Avoid debate – it can be useful to mention that you have a different experience of something or introduce new ideas people may not be aware of, but this should not lead to back-and-forth debate
Either be supportive of what’s been said, or take a ‘yes, and’ approach and make your own contribution. If you feel what someone has said is concerning because it’s misinformation that could put people at risk, flag it to us and we will deal with it.
It’s ok to ask questions of people’s experiences but be mindful of what you’re trying to achieve with that and what the kindest way of asking it is. ‘Have you called the police?’ and ‘Have you had the chance to speak to anyone else, like the police, about this?’ ask the same thing, but the second one is warmer and gentler.
If a reply to your post makes you angry or afraid, consider whether responding to it immediately is helpful, or whether you can step back and either respond later or report it to us if it still worries you.

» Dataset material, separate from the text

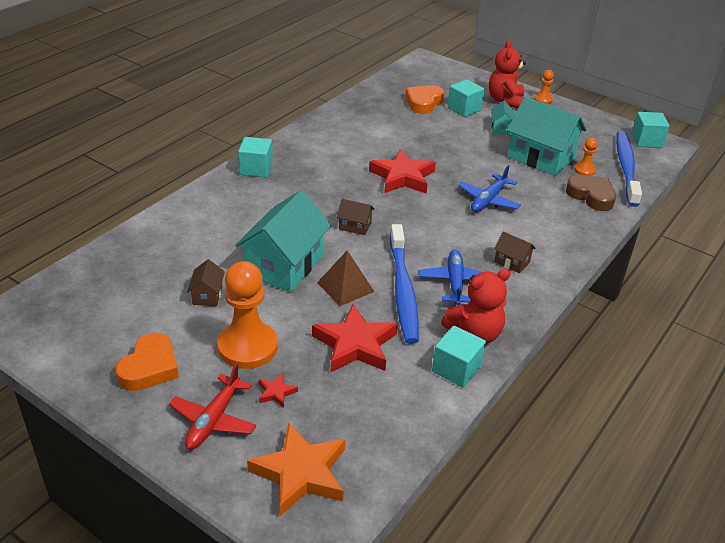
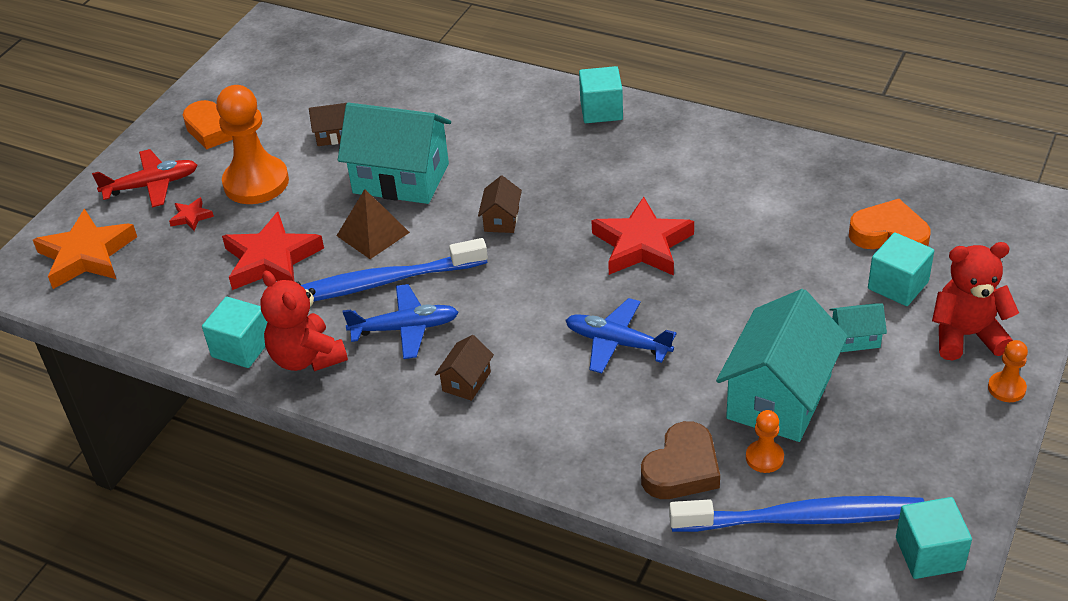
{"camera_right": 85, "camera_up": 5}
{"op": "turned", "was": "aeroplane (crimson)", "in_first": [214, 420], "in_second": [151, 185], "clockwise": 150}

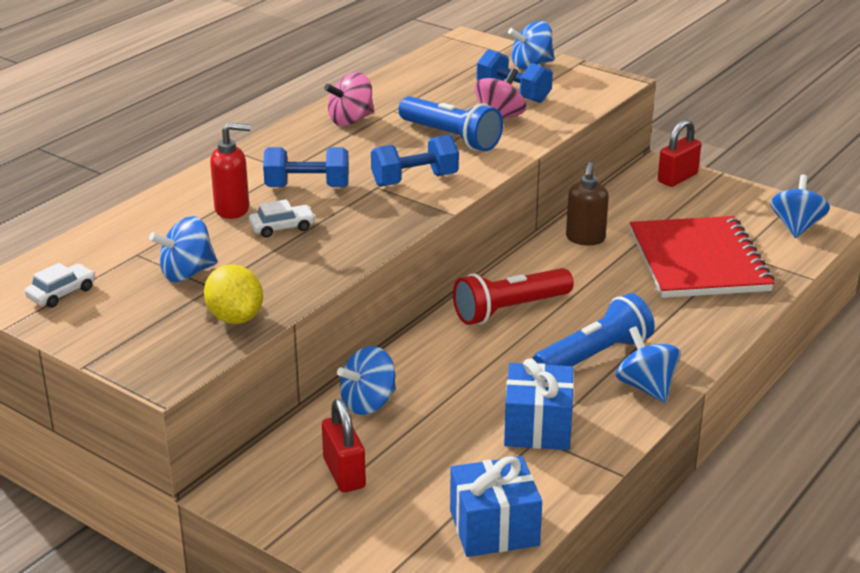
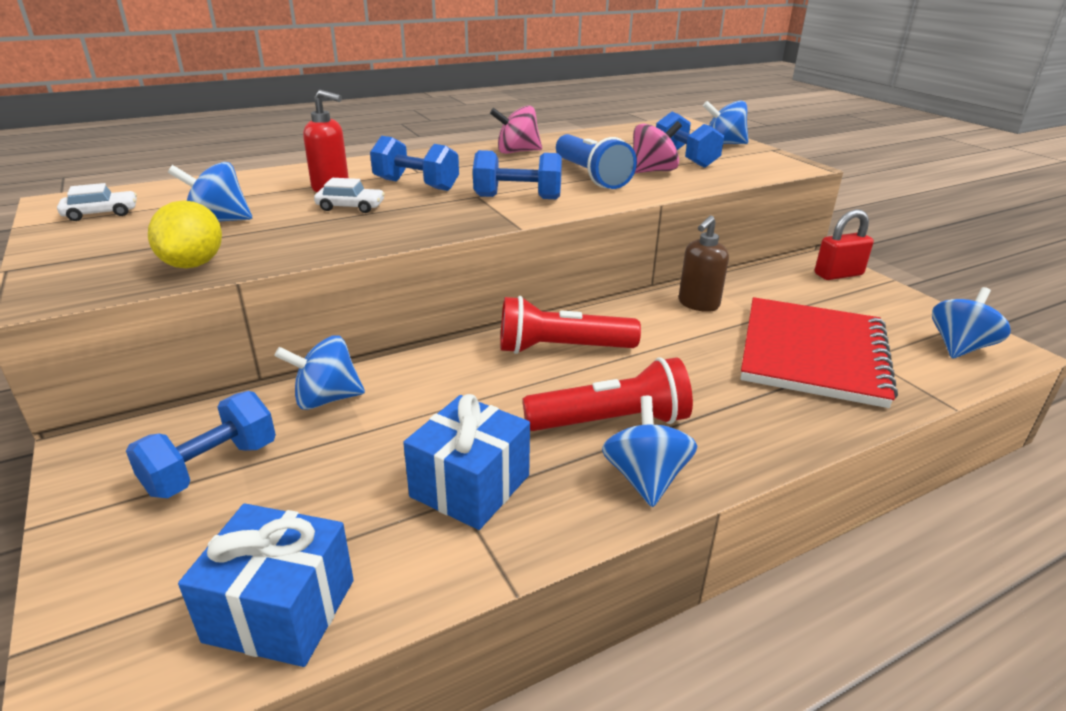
{"camera_right": 25, "camera_up": 0}
{"op": "replaced", "was": "lock (crimson)", "now": "dumbbell (royal blue)", "in_first": [344, 473], "in_second": [212, 468]}
{"op": "recoloured", "was": "flashlight (royal blue)", "now": "flashlight (crimson)", "in_first": [594, 356], "in_second": [611, 422]}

Dealing with trolls (online bullies) – people may come to the forum with difficult feelings because of what they’ve experienced, but ‘trolling’ (bullying) behaviour is not an acceptable way to deal with difficult feelings. Don’t engage directly with anyone who is being critical or bullying – continue the conversation around their comments and flag the post for us to deal with.
We will remind posters of this guidance and our community guidelines if we notice these not being followed and will move to delete posts and block member accounts in response if needed.